Regarding the temperature, I have an Atom N270 running which was at about 70-80 °C under full load without any active cooling. With a 120mm fan exchanging the air above the board at a slow 800 RPM it doesn't get any warmer than 50 °C. I know the 330 uses more power and might get warmer, I don't know if its CPU heatsink is any good, but I would try optimizing air circulation before installing a dedicated CPU fan.

And last but not least, you don't have to worry at all about the CPU being supported in Gentoo.

Graphics cards in general is something to look into before buying, but with Nvidia you should be safe (my personal experience and opinion). Anyway there should be a few dozen threads here regarding the ION chip, so you should be able to find out for yourself if there are any known issues  :Wink: 

----------

## Jimini

I've checked the temperature of my Atom 330 and have to say, that I was wrong - the cpu is currently at 62° Celsius. I am not worried about that temperature, but of course - if you have a very small case, you should think about an additional active fan, sucking the warm air out.

Best regards,

Jimini

----------

## Erdie

Could you tell me which compile time for a full gentoo installation I have to expect on a Atom 330 / ION platform? I just got a Zotac Mag Mini and I am really interested in this ..  :Wink: 

----------

## cruzki123

 *Erdie wrote:*   

> Could you tell me which compile time for a full gentoo installation I have to expect on a Atom 330 / ION platform? I just got a Zotac Mag Mini and I am really interested in this .. 

 

In a nettop with n270: KDE take a day, gcc 3 hours, kernel about 30 min.

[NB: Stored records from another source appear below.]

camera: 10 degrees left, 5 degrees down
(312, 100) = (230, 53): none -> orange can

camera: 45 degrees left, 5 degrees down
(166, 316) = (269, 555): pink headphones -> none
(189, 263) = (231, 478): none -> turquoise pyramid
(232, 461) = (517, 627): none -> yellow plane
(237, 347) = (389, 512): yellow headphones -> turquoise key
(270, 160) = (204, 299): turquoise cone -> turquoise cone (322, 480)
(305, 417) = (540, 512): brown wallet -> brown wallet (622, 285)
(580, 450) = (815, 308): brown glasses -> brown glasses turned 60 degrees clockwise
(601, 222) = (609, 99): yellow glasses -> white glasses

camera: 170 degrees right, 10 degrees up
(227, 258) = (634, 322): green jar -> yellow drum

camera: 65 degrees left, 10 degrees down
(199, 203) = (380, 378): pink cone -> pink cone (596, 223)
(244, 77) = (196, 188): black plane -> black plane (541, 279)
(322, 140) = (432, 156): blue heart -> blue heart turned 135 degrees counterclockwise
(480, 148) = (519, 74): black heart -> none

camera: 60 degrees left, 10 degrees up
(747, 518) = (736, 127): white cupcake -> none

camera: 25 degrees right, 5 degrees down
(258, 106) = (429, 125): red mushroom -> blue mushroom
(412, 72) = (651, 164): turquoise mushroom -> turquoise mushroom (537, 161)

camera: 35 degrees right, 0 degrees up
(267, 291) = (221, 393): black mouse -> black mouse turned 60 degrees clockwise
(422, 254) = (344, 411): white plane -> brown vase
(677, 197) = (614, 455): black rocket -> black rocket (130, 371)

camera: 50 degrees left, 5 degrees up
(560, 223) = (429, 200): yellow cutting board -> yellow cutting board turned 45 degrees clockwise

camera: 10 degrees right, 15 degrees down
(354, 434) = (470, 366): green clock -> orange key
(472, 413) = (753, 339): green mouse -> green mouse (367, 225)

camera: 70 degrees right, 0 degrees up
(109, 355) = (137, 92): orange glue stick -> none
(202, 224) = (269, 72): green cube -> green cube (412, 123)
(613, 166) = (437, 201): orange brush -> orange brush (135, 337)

I usually spend two days for a full emerge -e world. I suppose that the 330 spend around half this time (its a dual core, you know  :Razz:  )

----------

## Erdie

TYVM, doesnt sound that bad ..  :Smile: 

----------

## doctork

FWIW, my atom d510 system takes a bit over 4 hours to emerge kdebase-meta and a bit over an hour to merge gcc.

--

doc

----------

## Jaglover

Can it play HD video? If yes, is it on limit?

Just wondering, I need something for MythTV frontend.

----------

## Gusar

 *Jaglover wrote:*   

> Can it play HD video? If yes, is it on limit?
> 
> Just wondering, I need something for MythTV frontend.

 

It's VDPAU capable, yes. VDPAU Feature Set B1 to be exact, which means full hardware decode of mpeg2, VC-1 and h264.

----------

## Erdie

I just started an installation yesterday. While compiling the kernel, i noticed that it take very much longer time that on my C2D notebook (or course). 

After about 2 or 3 hours i went to bed and the next morning it was still compiliing. This was strange and i assumed that there was wrong .. and something WAS wrong. Reason: Because of some trouble i rebooted and chrooted during the installation. UnfortunatlyI forgot the adust the system clock again to to right time. The result was wrong timestamps on the kernel build tree which causes an endless loop lol   :Rolling Eyes: 

-Erdie

----------